Former Calvert County man among soldiers killed in helicopter crash in Afghanistan

Family seeks to have pilot buried at Arlington

February 03, 2003|By Laura Cadiz | Laura Cadiz,SUN STAFF

A former Calvert County man whose lifelong ambition was to become a helicopter pilot was one of four men killed when a U.S. military helicopter crashed in Afghanistan on Thursday.

Chief Warrant Officer Thomas J. Gibbons, 31, who grew up in Prince Frederick, was part of an elite Army aviation team - the 160th Special Operations Aviation Regiment - based at Fort Campbell, Ky.

The helicopter was on a training mission. Chief Warrant Officer Mark S. O'Steen, 43, of Alabama; Sgt. Gregory M. Frampton, 37, of California; and Staff Sgt. Daniel L. Kisling Jr., 31, of Missouri were also killed in the crash.

The military said it was unsure what caused the crash that killed the men, whose regiment was known as the Night Stalkers, for slipping special forces behind enemy lines. The military said there was no indication of enemy fire.

Gibbons lived in Clarksville, Tenn., with his wife, Kelly, and daughters Lauren, 3, and Emily, 2 months. He graduated from Calvert High School in 1989 and joined the service two years later.

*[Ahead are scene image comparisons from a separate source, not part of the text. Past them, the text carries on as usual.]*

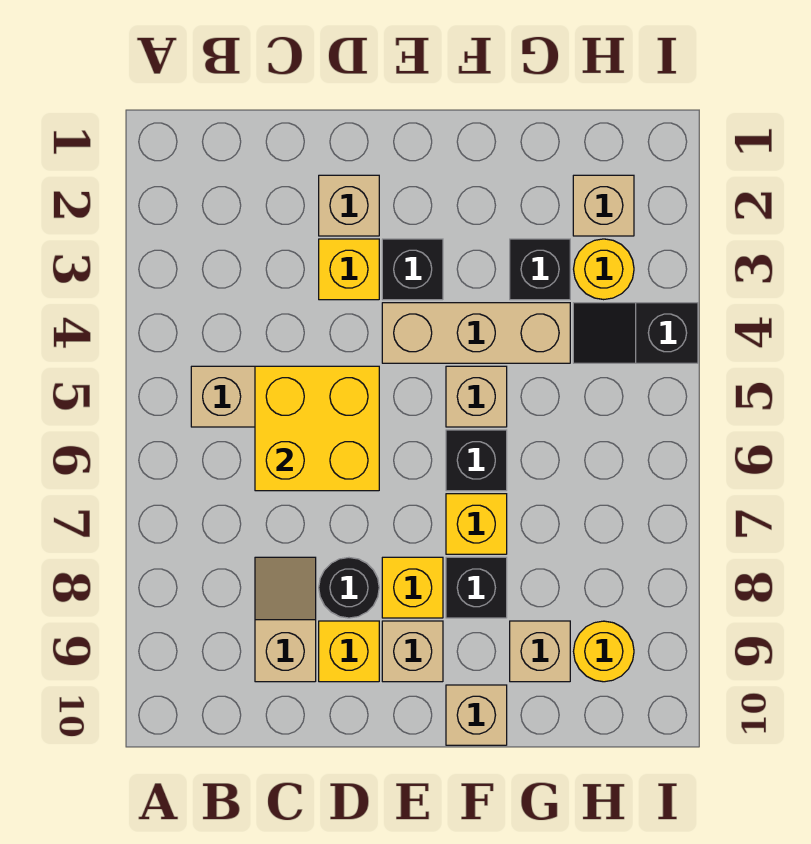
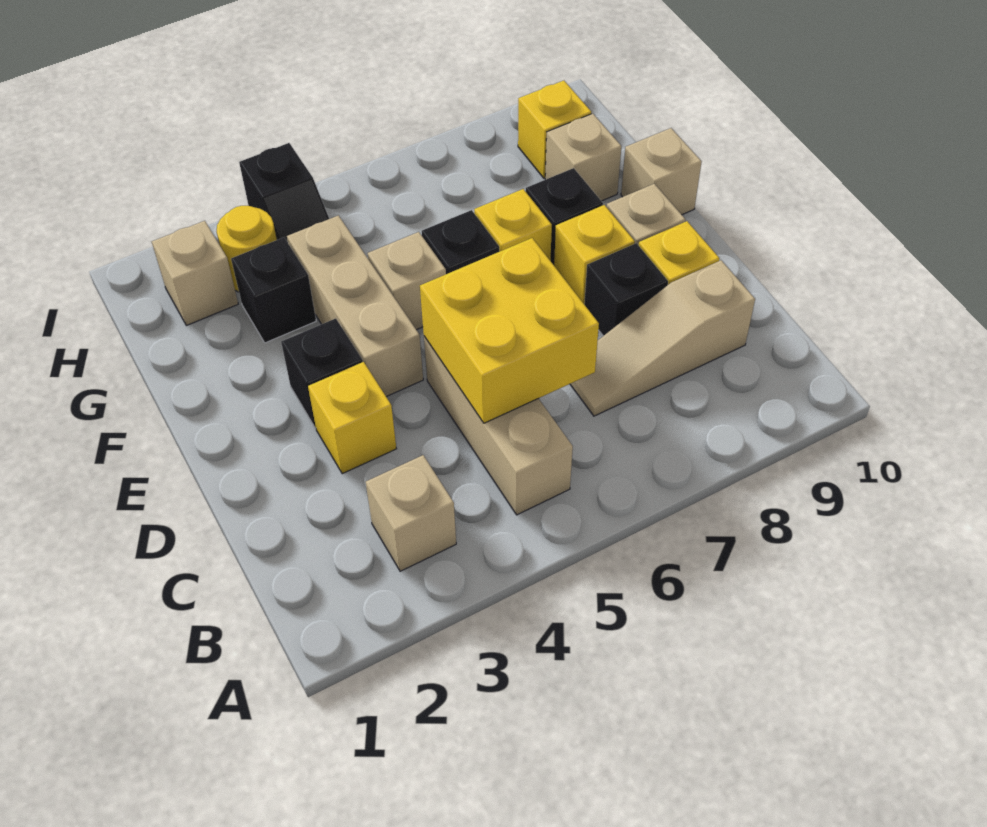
tan slope C8:C9 level 1 top 9 -> tan slope C7:C9 level 1 top 9
tan brick D2 level 1 -> tan brick B3 level 1
black round brick D8 level 1 -> black brick D8 level 1
yellow round brick H9 level 1 -> yellow brick H9 level 1

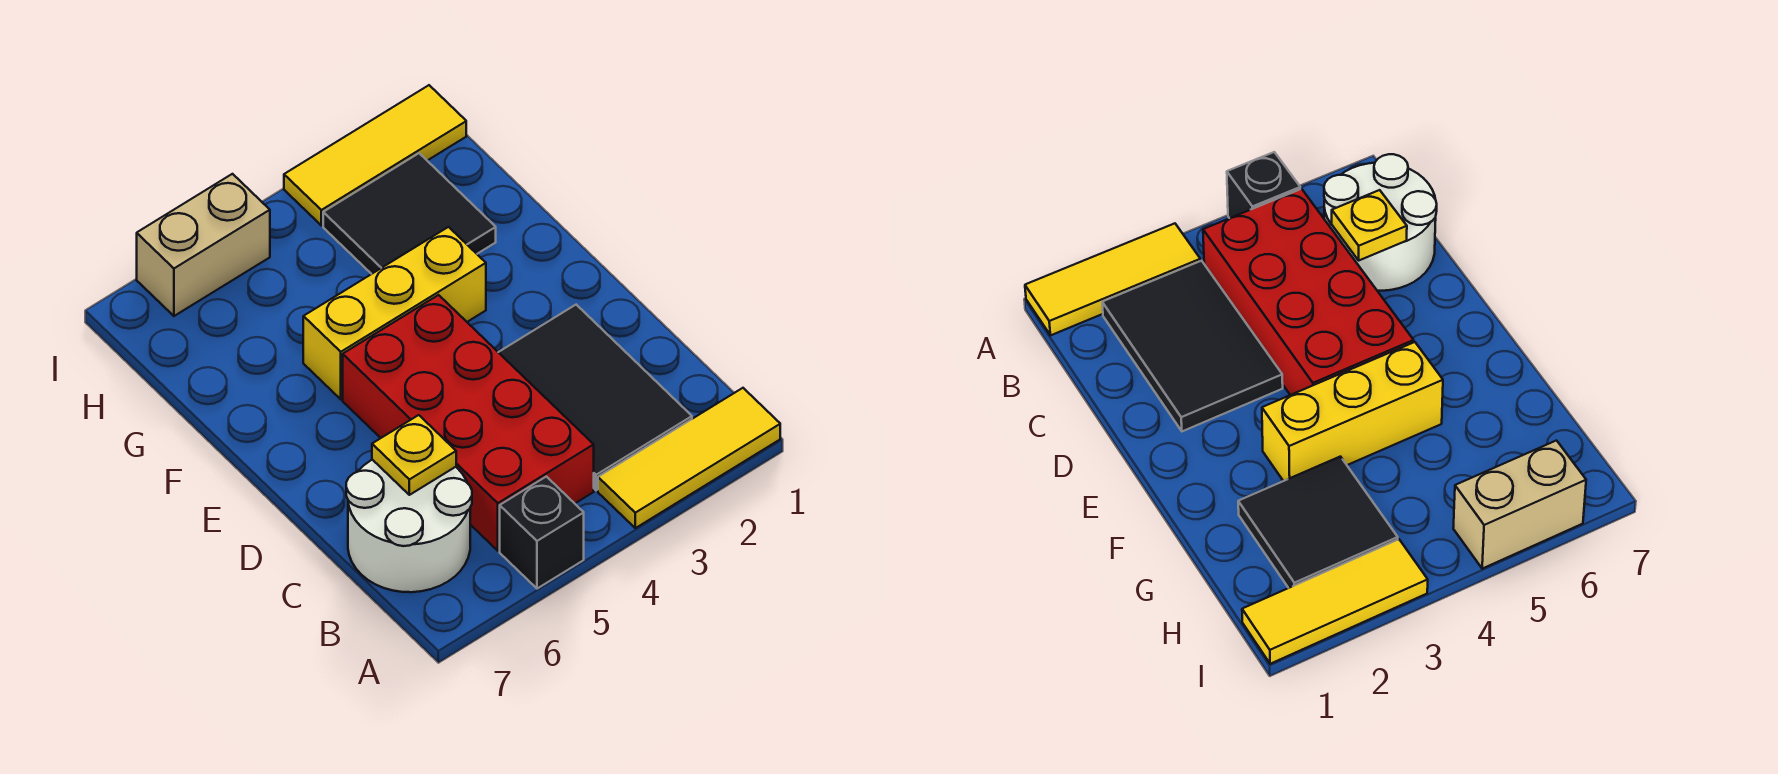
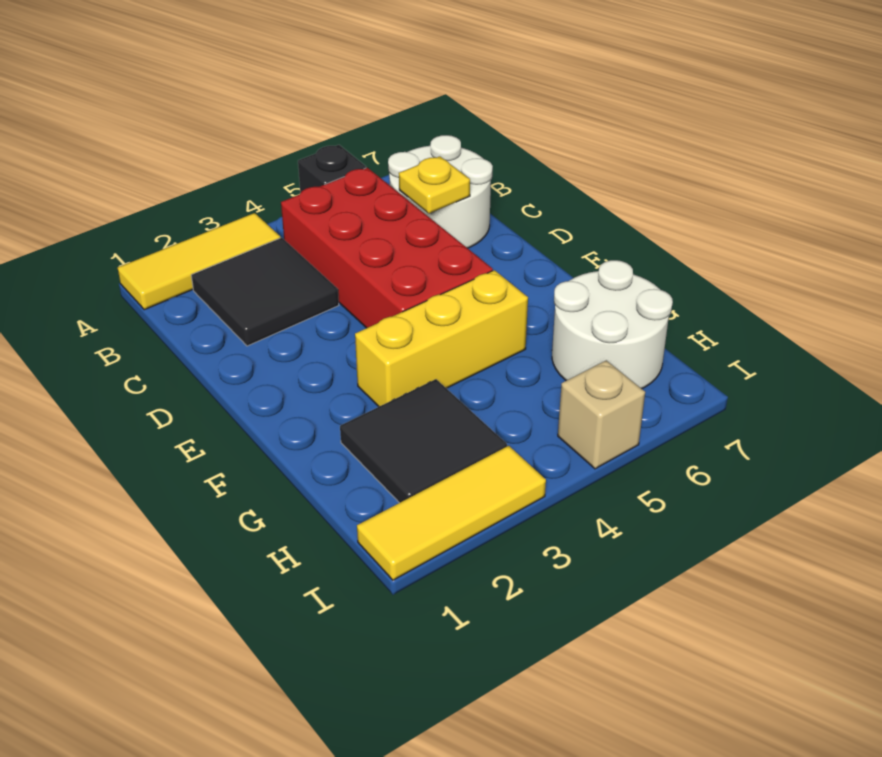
black tile B2:D3 level 1 -> black tile B2:C3 level 1
none -> white round brick G6:H7 level 1
tan brick I5:I6 level 1 -> tan brick I5 level 1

"He always was attracted to the military. He always wanted to fly helicopters," his father, Michael Gibbons Sr. of Huntingtown, said yesterday. "I think he found the service to be the avenue that allowed him to really find who he was and challenge himself."

Gibbons served in Operation Desert Storm with the 101st Airborne Division and took a year off in 1992 after the Army had a reduction in forces. During that year, he lived in Huntingtown and worked as an electrician, but he was not happy, his father said.

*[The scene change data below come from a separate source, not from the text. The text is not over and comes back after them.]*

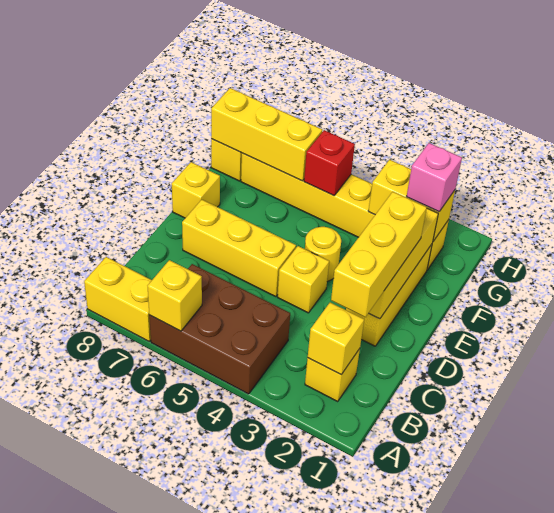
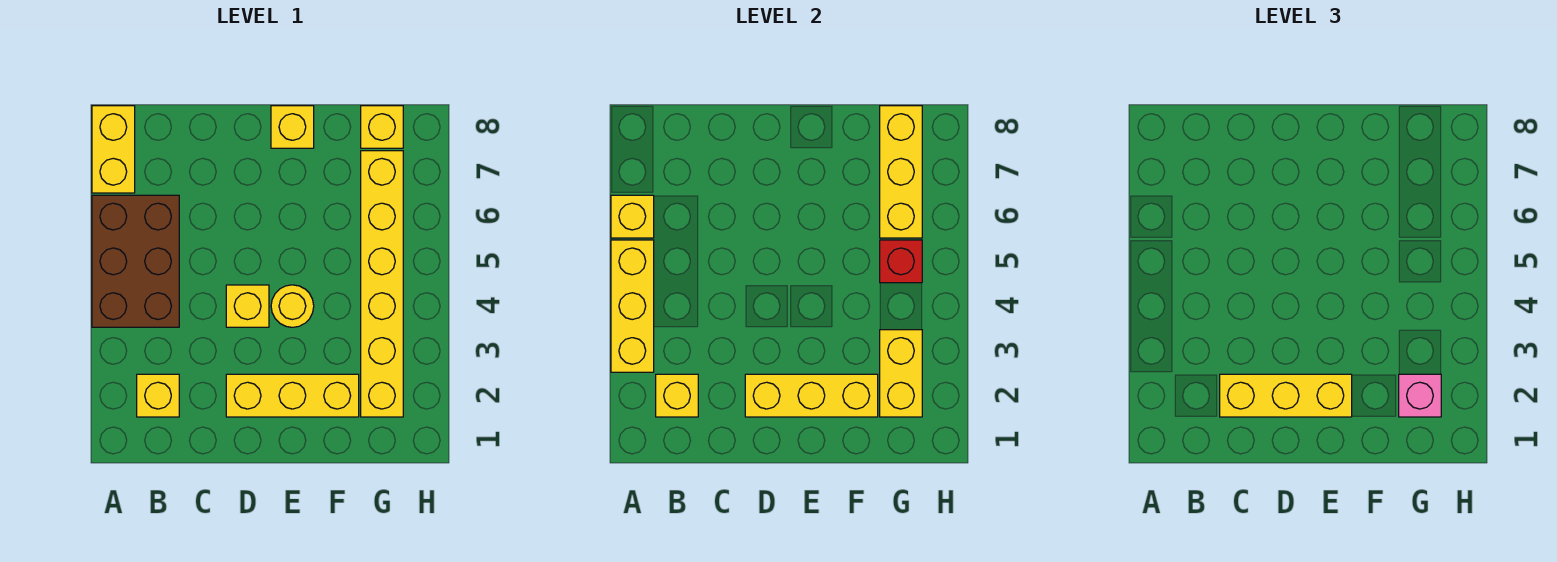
yellow brick D5:D7 level 1 -> yellow brick A3:A5 level 2

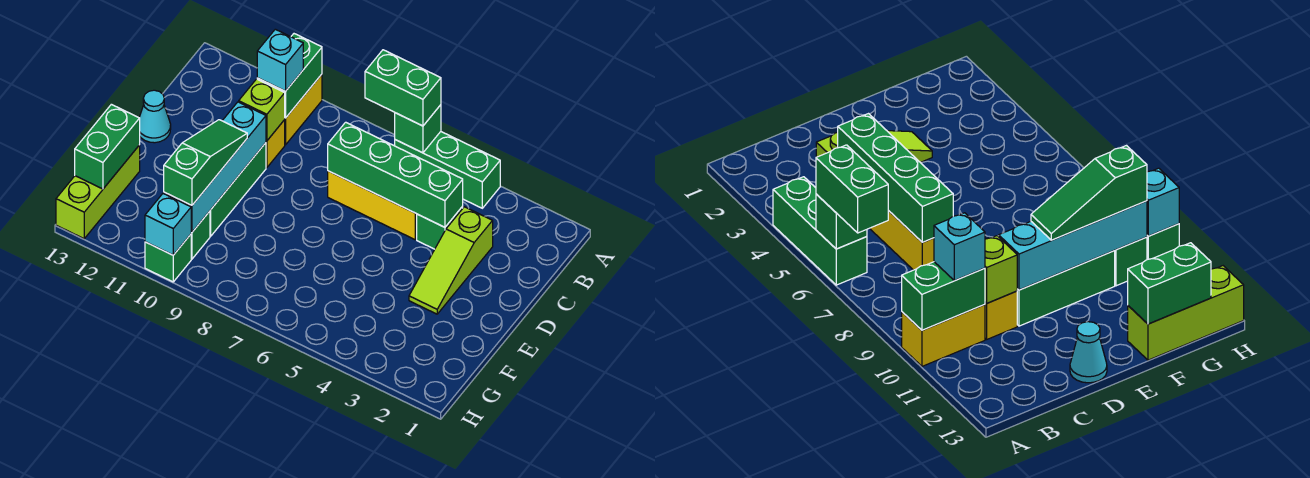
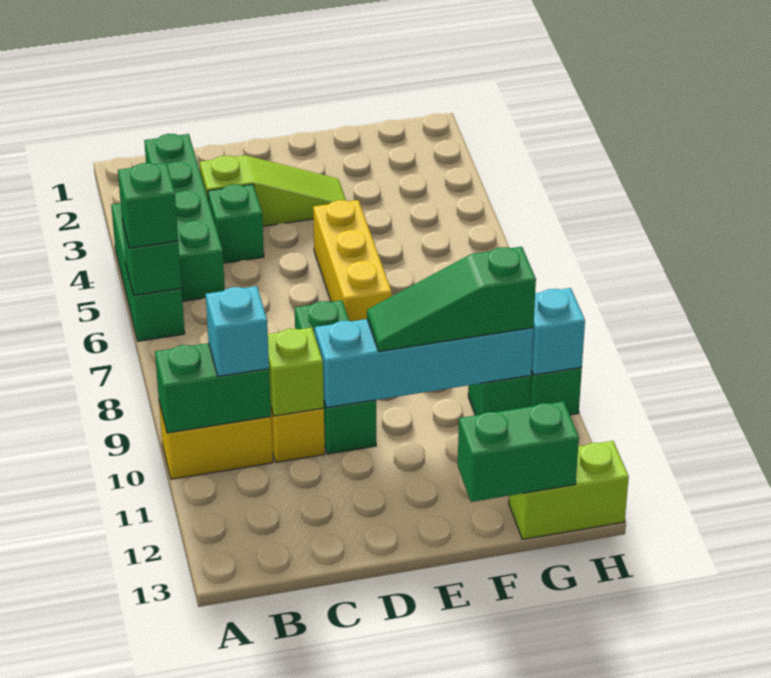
green brick A6:A7 level 3 -> green brick A6 level 3
green brick C4:C7 level 2 -> green brick B2:B5 level 1
yellow brick C5:C7 level 1 -> yellow brick E5:E7 level 1
green brick D10:F10 level 1 -> green brick D8:D10 level 1
cyan cone D13 level 1 -> none
lime brick F13:H13 level 1 -> lime brick G13:H13 level 1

Michael Gibbons said he told his son to follow his heart, and he returned to the Army.

"He went in the first time because he thought he loved it and went in the second time because he knew he loved it," his father said. Gibbons earned his pilot wings in 1997 on "the proudest day of his life," his father said.

Michael Gibbons said his son's body was in Germany for an autopsy and is expected to be returned to Fort Campbell, possibly Friday. He said the family is "fighting desperately" to have him buried at Arlington National Cemetery in Arlington, Va.

The Associated Press contributed to this article.